Single-cluster (CLI) | NVIDIA Cloud Functions

Install a complete NVCF self-hosted control plane and compute plane on a single local k3d cluster using nvcf-cli. Useful for validating the install and registration workflow before targeting real infrastructure.

This setup is for local development only. It uses fake GPUs, a single Cassandra replica, and ephemeral storage.
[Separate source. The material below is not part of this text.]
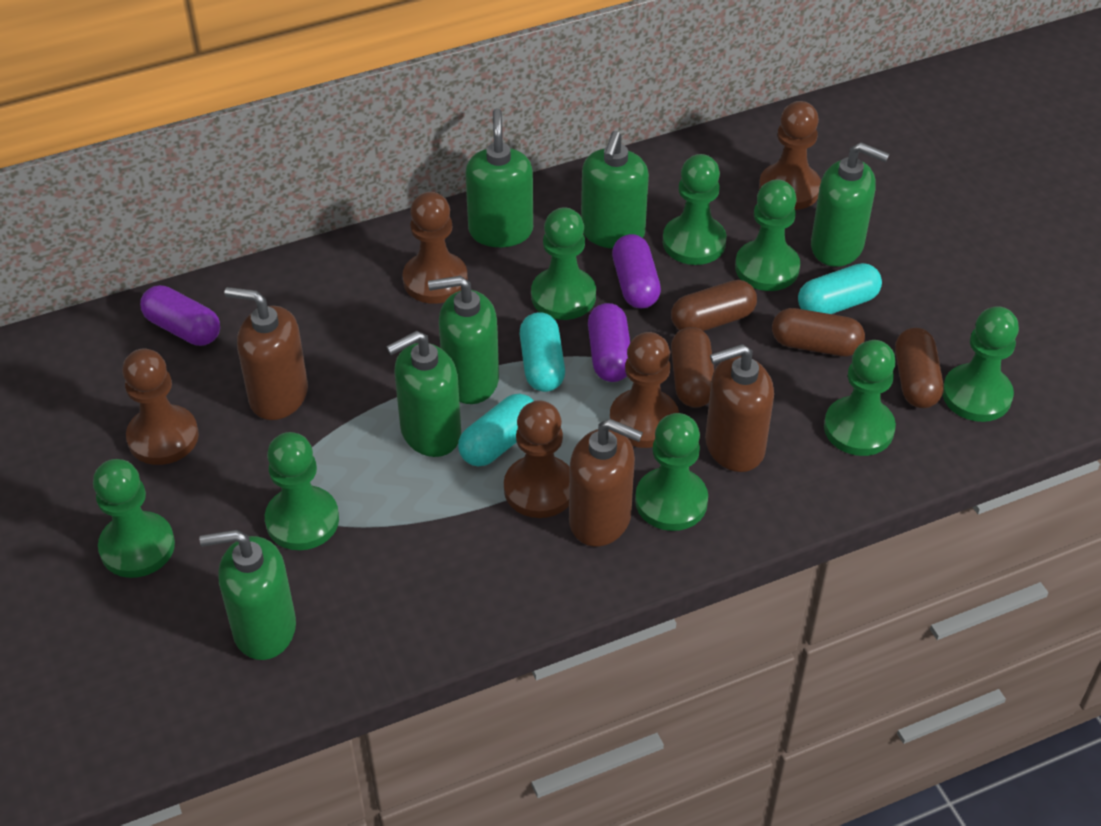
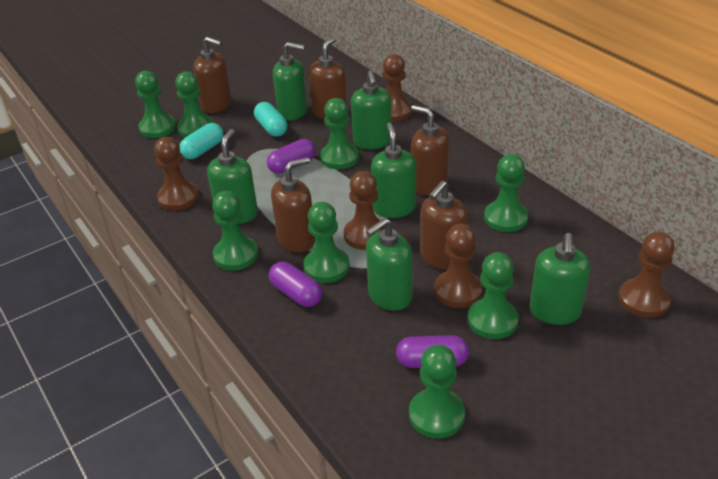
brown capsule: 4 -> 0
brown soap dispenser: 3 -> 5
turquoise capsule: 3 -> 2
Do not use this for production workloads.

Clone the public repository and run the remaining commands from its root:

$ git clone https://github.com/nvidia/nvcf.git
$ cd nvcf

Prerequisites

Install the following tools:

Docker (running)
k3d v5.x or later
kubectl
helm >= 3.12
An NGC API key from ngc.nvidia.com with access to the NVCF chart and image registry.
The NGC organization and team slugs that hold the chart and image repository you have access to. make build-and-deploy-cluster reads these from SAMPLE_NGC_ORG / SAMPLE_NGC_TEAM during its credential provider validation step; without them, the build target fails and skips its final gateway-API setup.

nvcf-cli built from this repo:

$ go build -C src/clis/nvcf-cli -o ../../../nvcf-cli .

Export the env vars used by the cluster bootstrap and the install steps:

$ export NGC_API_KEY="<your-ngc-api-key>"
$ export SAMPLE_NGC_ORG="<your-ngc-org>"
$ export SAMPLE_NGC_TEAM="<your-ngc-team>"

Create the Docker credential file that k3d mounts into the local nodes:

$ mkdir -p tools/ncp-local-cluster/secrets
$ printf '{"auths":{"nvcr.io":{"auth":"%s"}}}\n' "$(printf '%s' "\$oauthtoken:${NGC_API_KEY}" | base64 | tr -d '\n')" > tools/ncp-local-cluster/secrets/docker-config.json

docker-config.json contains your NGC credential and is gitignored. Do not commit or share this file.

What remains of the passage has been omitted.